Oggi i tempi sono cambiati? Per fortuna! Lo speriamo! Ma quanto sangue sparso inutilmente ed a causa di una mentalità duale, basata sulla paura e sull’aggressione, sull’odio e non sull’Amor. Una mentalità che tuttora guida le azioni dei potenti della Terra e dei suoi schiavi: sopraffare e non riunire, dividere, specializzare, alienare, sopprimere, distruggere, ignorare, negare, disturbare, violentare, odiare…
Non facciamoci neppure ingannare dalle scuse ufficiali e dalle false apparenze. Alle ammissioni di colpa dell’Autorità religiosa, seguiranno le considerazioni degli storici ufficiali e di coloro che si fregiano dei titoli altisonanti dell’Accademismo di Stato. Costoro, poco per volta, riusciranno a dimostrare, lentamente e senza che nessuno se n’avveda, che i colpevoli erano coloro che hanno subito il torto.
Ancora oggi, infatti, leggiamo con rammarico e con orrido spavento, per il futuro, ciò che lo storico bretone Jean Markale (per molti versi, fine studioso) scrive sul suo libro Santi o eretici? L’enigma dei Catari, (trad. it. A. Di Bello, Milano, Sperling & Kupfer, 1999, 38-9):
“Era normale a quei tempi bruciare esseri umani per le loro opinioni religiose: rientrava nelle regole eliminare tutto quanto non fosse ortodosso per il bene della maggioranza dei credenti. Si pensava di applicare in tal modo il detto evangelico: tagliare e bruciare i rami secchi. Gli inquisitori non ebbero mai l’impressione di commettere ingiustizie mandando uomini e donne al rogo dopo averli fatti torturare. Altri tempi, altri costumi. D’altronde, se i catari avessero dominato l’Occitania, probabilmente avrebbero agito allo stesso modo con i cattolici che non avessero voluto abiurare la loro fede”. Questo è troppo, egregio signor Markale!

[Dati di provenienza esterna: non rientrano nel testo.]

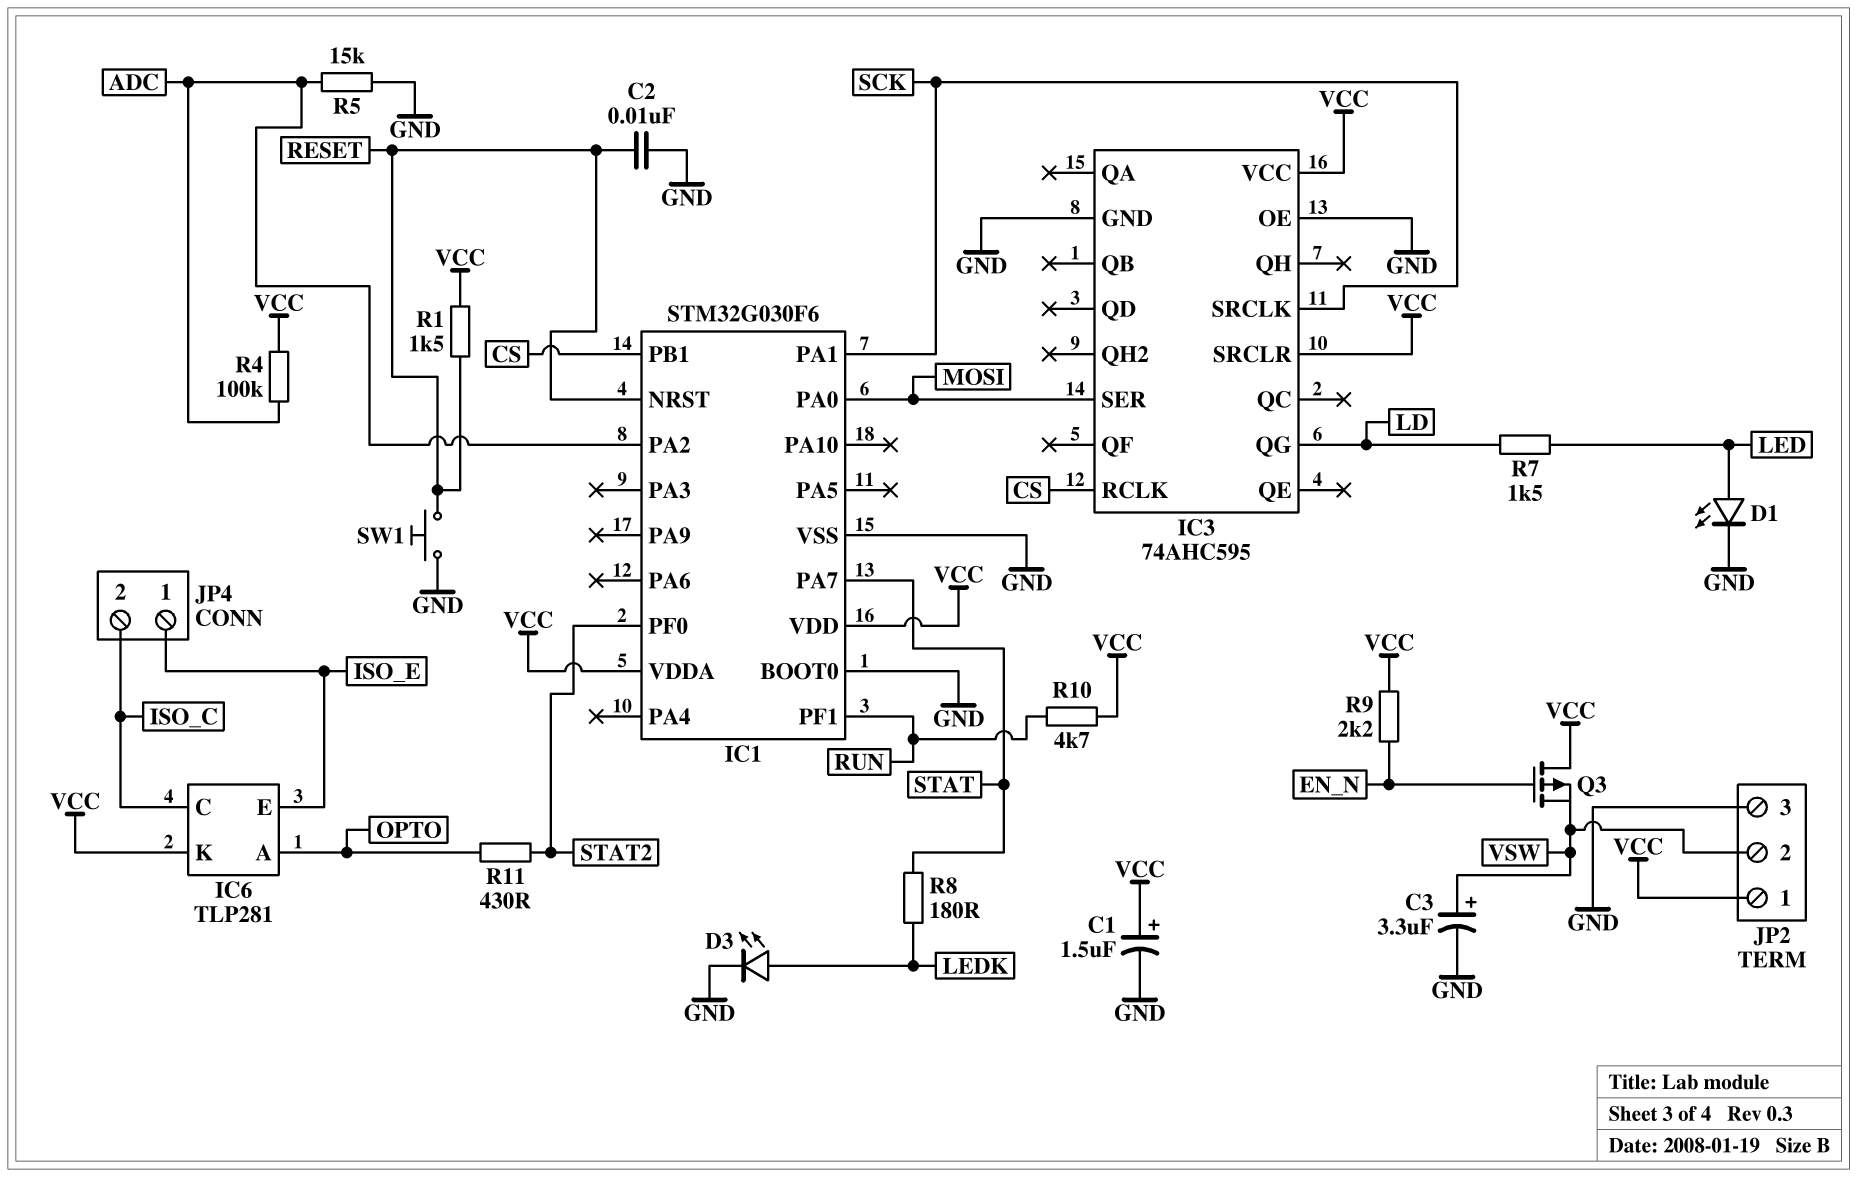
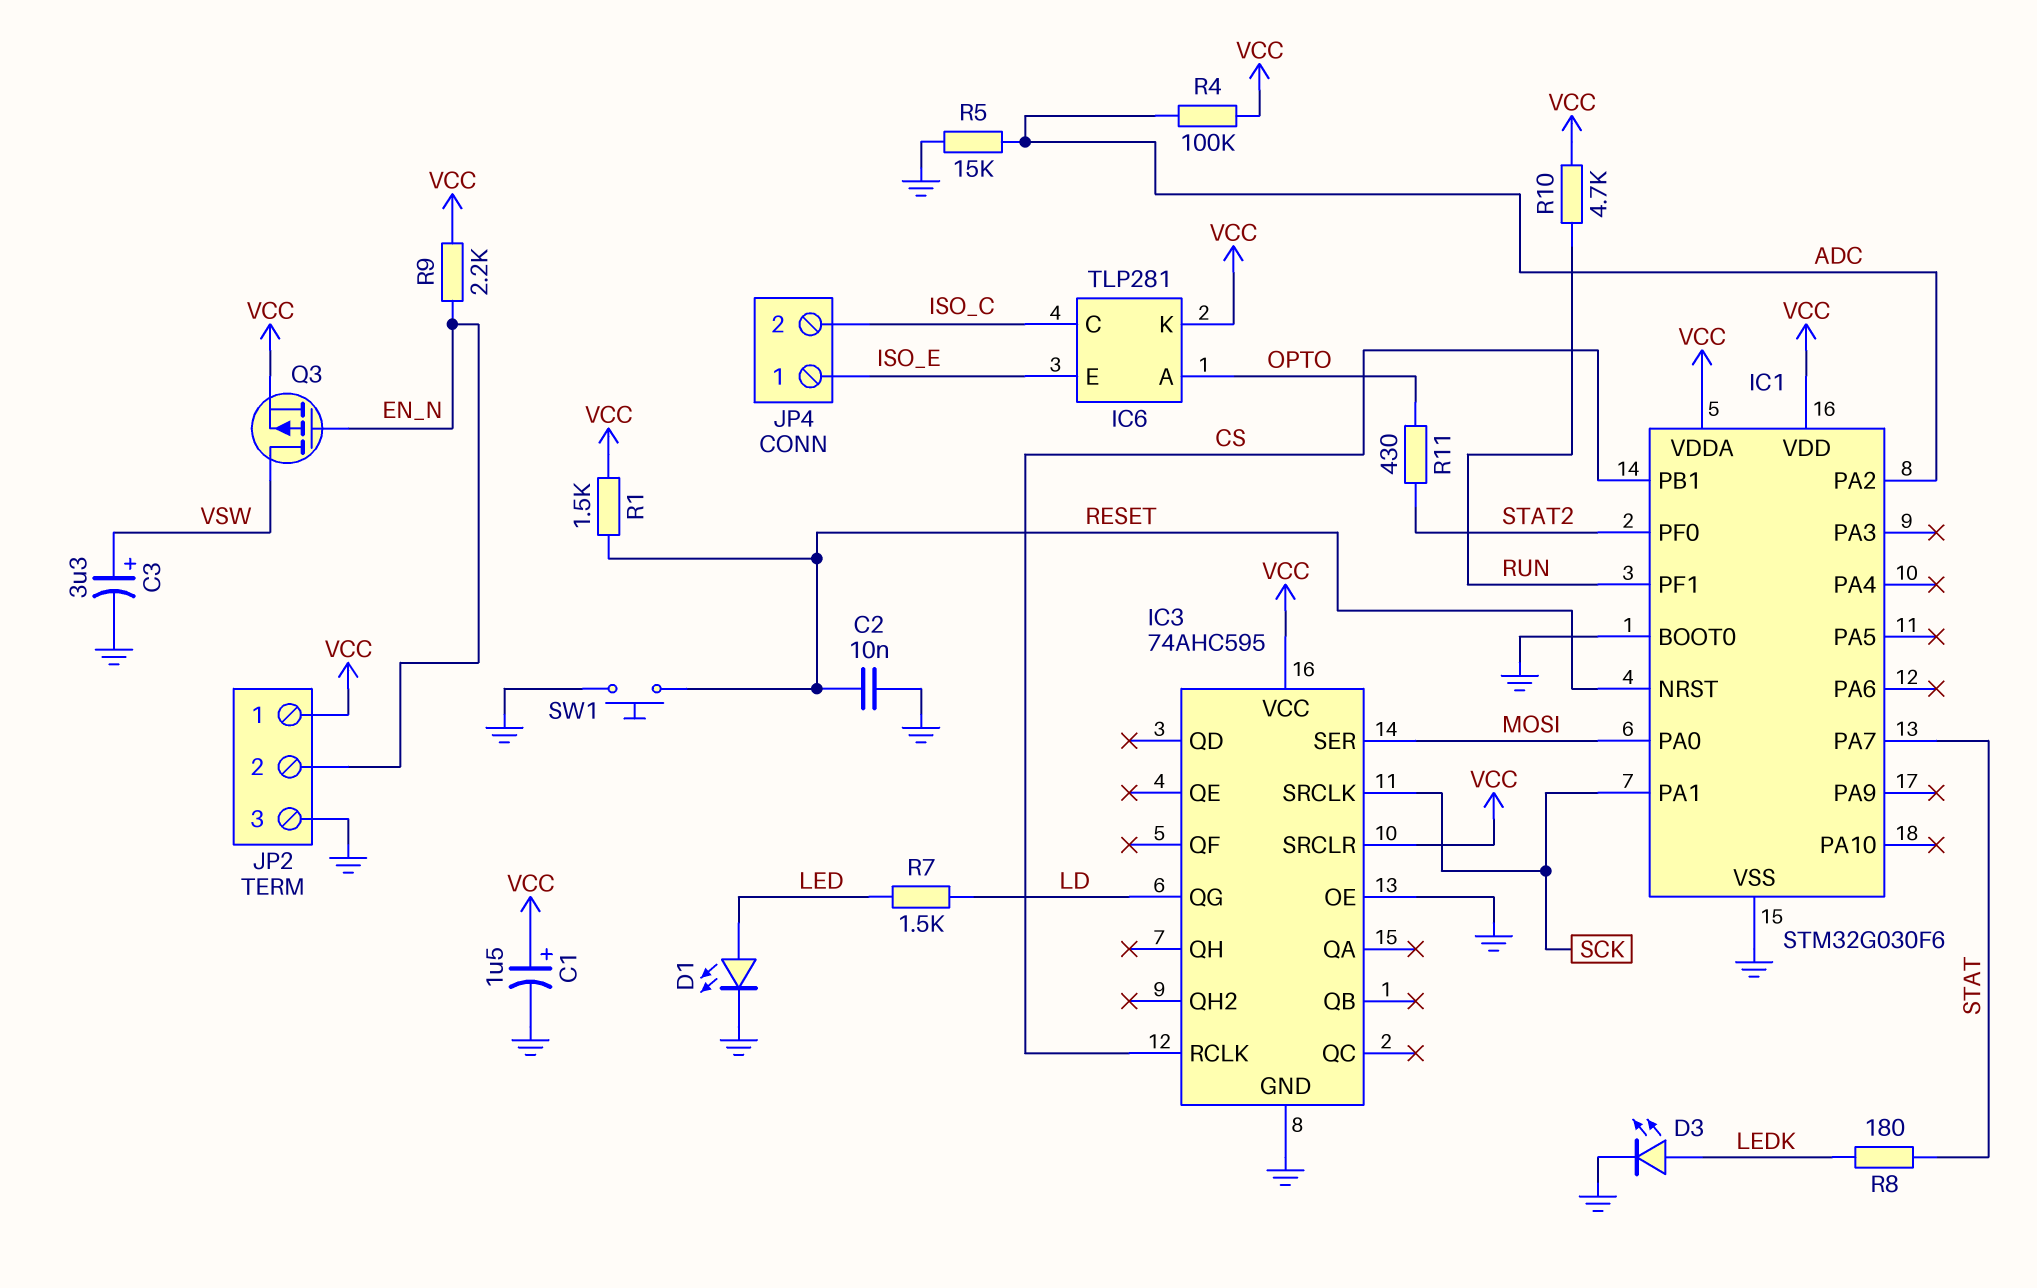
JP2 pin 2: VSW -> EN_N
Q3: PMOS (G EN_N, D VCC, S VSW) -> PMOS (G EN_N, D VSW, S VCC)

1) Ci rifiutiamo di comprendere, anche mediante tutti i più perversi sofismi, il fatto che fosse normale, a quell’epoca, arrostire dei cittadini per questioni d’idee. Sappia, chi è troppo lontano da simili misfatti, che l’eretico non moriva subito, ma dopo che numerosi pezzi di carne s’erano staccati dal suo misero corpo. Quindici o venti minuti di sofferenze infernali, di fronte alle quali l’“ignezione letale” appare il Giardino di Eden! D’altronde, la normalità di “quei tempi” (XIII sec.) ha fatto sì che – pure nel XVI secolo ed oltre – i roghi s’accendessero contro il Paganesimo scientifico del Rinascimento italiano e contro gl’Indios pagani dell’America del sud, ai quali gl’inquisitori insegnarono solo le più perverse torture. Ci spieghi il signor Markale in che cosa consistesse allora “il bene della maggioranza”, quando un’accolita di sessuomani della Chiesa cattolica faceva colare del piombo fuso sulle parti intime delle donne? Durante il Rinascimento, ricordiamolo sempre, sei milioni ne bruciò la Santa Inquisizione con l’accusa di stregoneria. Questo signor Markale è – semmai – il bene della minoranza minorata che voleva a tutti i costi comandare su chi reclamava libertà, conoscenza, tolleranza ed Amor!!!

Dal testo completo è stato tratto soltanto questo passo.